Ruinas de Cesarea en la actualidad
Ruinas de la colonia de Cesarea en Israel. Las colonias estaban destinadas a ciudadanos que residían en las provincias y podían tener estatus de municipio romano o latino; sus habitantes eran en buena parte veteranos del ejército que recibían tierras al final de su periodo de servicio.
Foto: DerHexer (CC)
El camino hacia la ciudadanía romana
Este sistema de derechos por clase social era al principio muy rígido, especialmente en lo que se refería a los matrimonios: solo se reconocían legalmente las uniones entre personas del mismo estatus, de modo que las relaciones entre diferentes clases eran siempre informales, y los hijos no gozaban de la ciudadanía ni podían recibir herencias.
La obtención de la ciudadanía en la Antigua Roma se fue flexibilizando y ampliando a lo largo del tiempo por motivos prácticos, puesto que otorgaba derechos pero también ciertas obligaciones; por ejemplo, solo los ciudadanos romanos podían enrolarse en el ejército regular y debían pagar determinados impuestos.

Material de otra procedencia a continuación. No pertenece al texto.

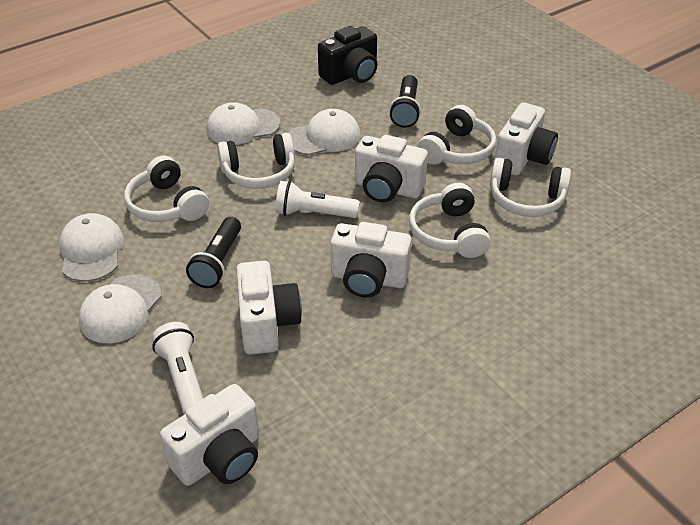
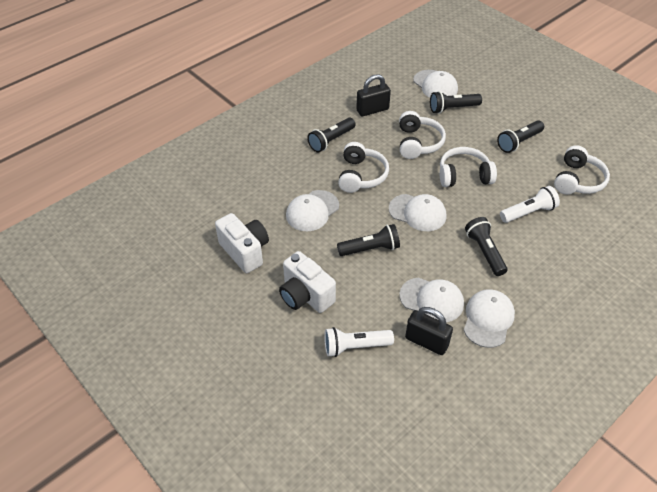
black camera: 1 -> 0
black flashlight: 2 -> 5
black padlock: 0 -> 2
white camera: 5 -> 2
white cap: 4 -> 5
white headphones: 5 -> 4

También se podía obtener haciendo cuantiosas donaciones o prestando servicios al Estado, generalmente de carácter militar: era una recompensa por servir en el ejército como auxiliares, unidades militares de los pueblos aliados o sometidos que apoyaban al ejército romano.
La ciudadanía era, pues, un instrumento para ganarse a los antiguos enemigos, ofreciéndoles las ventajas que suponía a cambio de su ayuda y lealtad. Pero desde finales de la República, fue también un motivo de división entre la clase senatorial: los senadores de antiguo linaje romano solían ver con gran desprecio a las élites “romanizadas” de pueblos extranjeros, a algunos de los cuales se concedía incluso la dignidad senatorial.
En el año 212 d.C. el emperador Caracalla emitió el edicto que lleva su nombre, mediante el cual concedía la ciudadanía a todos los habitantes libres del Imperio a excepción de los llamados dediticii, habitantes de ciudades que habían opuesto especial resistencia a la conquista romana, una reforma que contó con bastante oposición incluso entre los partidarios del emperador. Durante casi mil años la ciudadanía había sido el símbolo de un estatus privilegiado: a los descendientes de los fundadores de Roma no les gustó sentirse iguales al resto y, de hecho, por lo que a ellos se refería, nunca reconocerían tal igualdad.